What kind of creative process does the duo go through?
“It’s just home-grown music – before this I was just pinching loops off records and that wasn’t gonna work because of copyright and stuff. The songs wouldn’t have seen the light of day so for a long time I was thinking I’d need something more organic and when Andrew joined up that’s when it all changed. I keep thinking about the formula, there’s always something new to find in what we do, but even though there’s hardly anything in it every time we go to the studio we’re always coming up with something else.”
You’ll find Williamson listening to artists like Mobb Deep and The Business, but the ‘punk hop’ label doesn’t quite sit well with Sleaford Mods.
“No not really its shit innit. If anything we do rap and if we’re going to connect to anything it’s more rap than hip hop, for me hip hop is the actual music. It is what it is – they‘re going to call us these things aren’t they.”
In the coming months, Sleaford Mods are on the road a fair bit, taking their message and music to the masses. “We’re touring quite a lot, Germany, Switzerland then back to London, Brighton, Cardiff, Sheffield – all over the place. And I’m working as well! It gets a bit fucking tense to be honest – just got to keep it together and hope that allows me to give up work.”
Us too, if it means no more bus of doom for the boys in the not too distant future.
Lyle Bignon
Sleaford Mods new EP ‘Tiswas’ is out now on Invada Records
Jason Williamson explains the tracks:
Tiswas: “An attack on the waning power of guitar based rock n roll and its short-sighted viewpoint combined with the armchair anarchic lobbyists who fucking point their fingers at the masses like cunts. I know works shit but I’m not putting my daughter on the street to please you cunts.”
The Mail Don’t Fail: “The dross of right wing media. Easy target I know but one that all the same is getting worse. Good people brainwashed by these cunts. Plus another stab at the slow death which is local government and its banal workings.”
6 Horseman (the Brixtons): “Part fictional account of misguided drug use to fit a stereotyped image in order to sell records. Also a stab at delusional self-images which always end in tears. The people may tow the line but they will eventually tell you to fuck off if you keep telling them you are Elvis. Also a cheeky stab at the purists who inhabit the gig scene, so informed yet so uninformed.”

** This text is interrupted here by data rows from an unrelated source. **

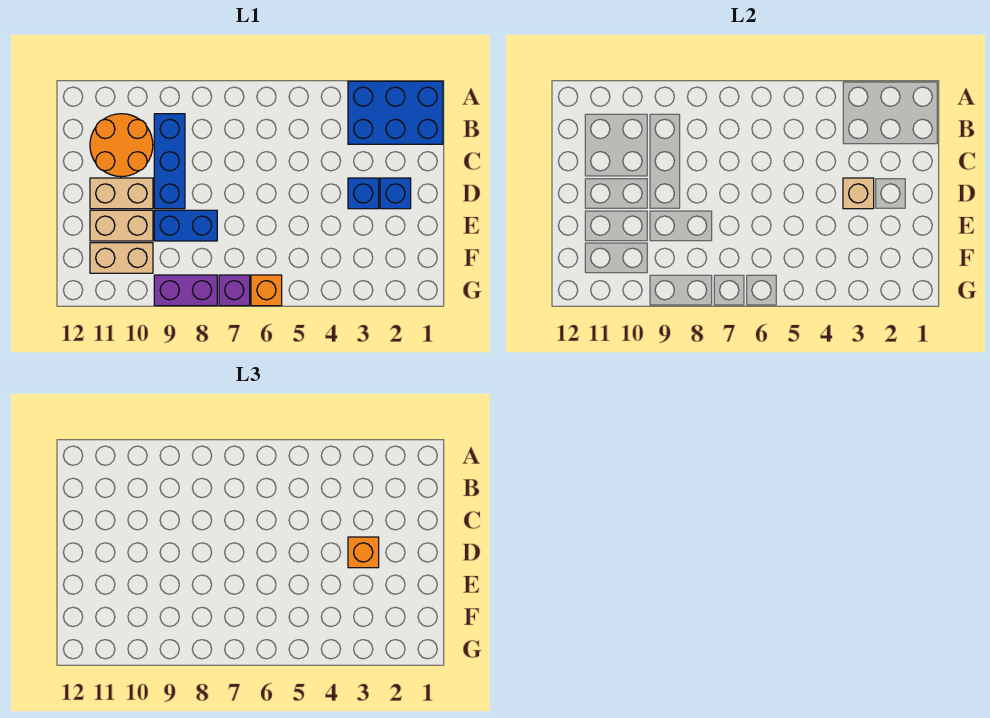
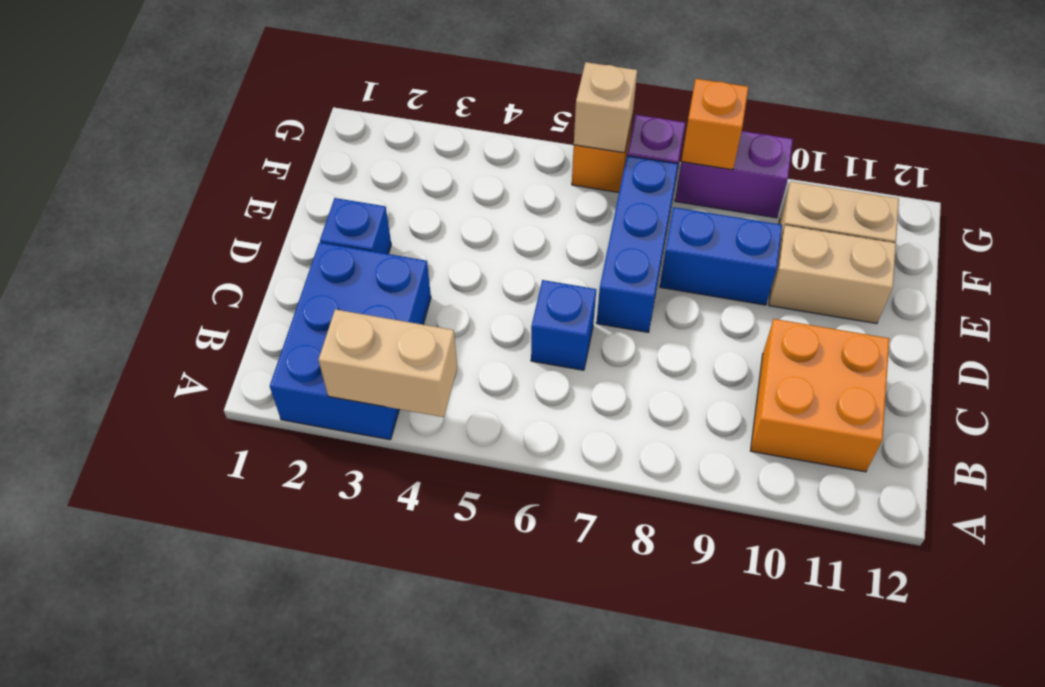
blue brick A1:B3 level 1 -> blue brick A2:C3 level 1
blue brick B9:D9 level 1 -> blue brick D7:F7 level 1
orange round brick B10:C11 level 1 -> orange brick B10:C11 level 1
blue brick D3 level 1 -> blue brick C6 level 1
tan brick D3 level 2 -> tan brick G6 level 2
orange brick D3 level 3 -> orange brick G8 level 2
tan brick D10:D11 level 1 -> tan brick A3:A4 level 2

Bunch of Cunts: “Random observations from a city in 2014. Bunch of Cunts also touches on the distain you can sometimes have for your fellow human beings, the despair in conformity, and the despair of your own place in conformity.”
The Demon: “The nickname for a specific leader of an army currently fighting wherever. The cause or the country or the reasons are of no relevance really. War and its on-going trail of death is an enemy of our existence, regardless of fucking wherever or whoever. Fuck the excuses. It’s a money spinner full of ego and extremely insulting methods of justification. Fuck off demon. Fuck off.”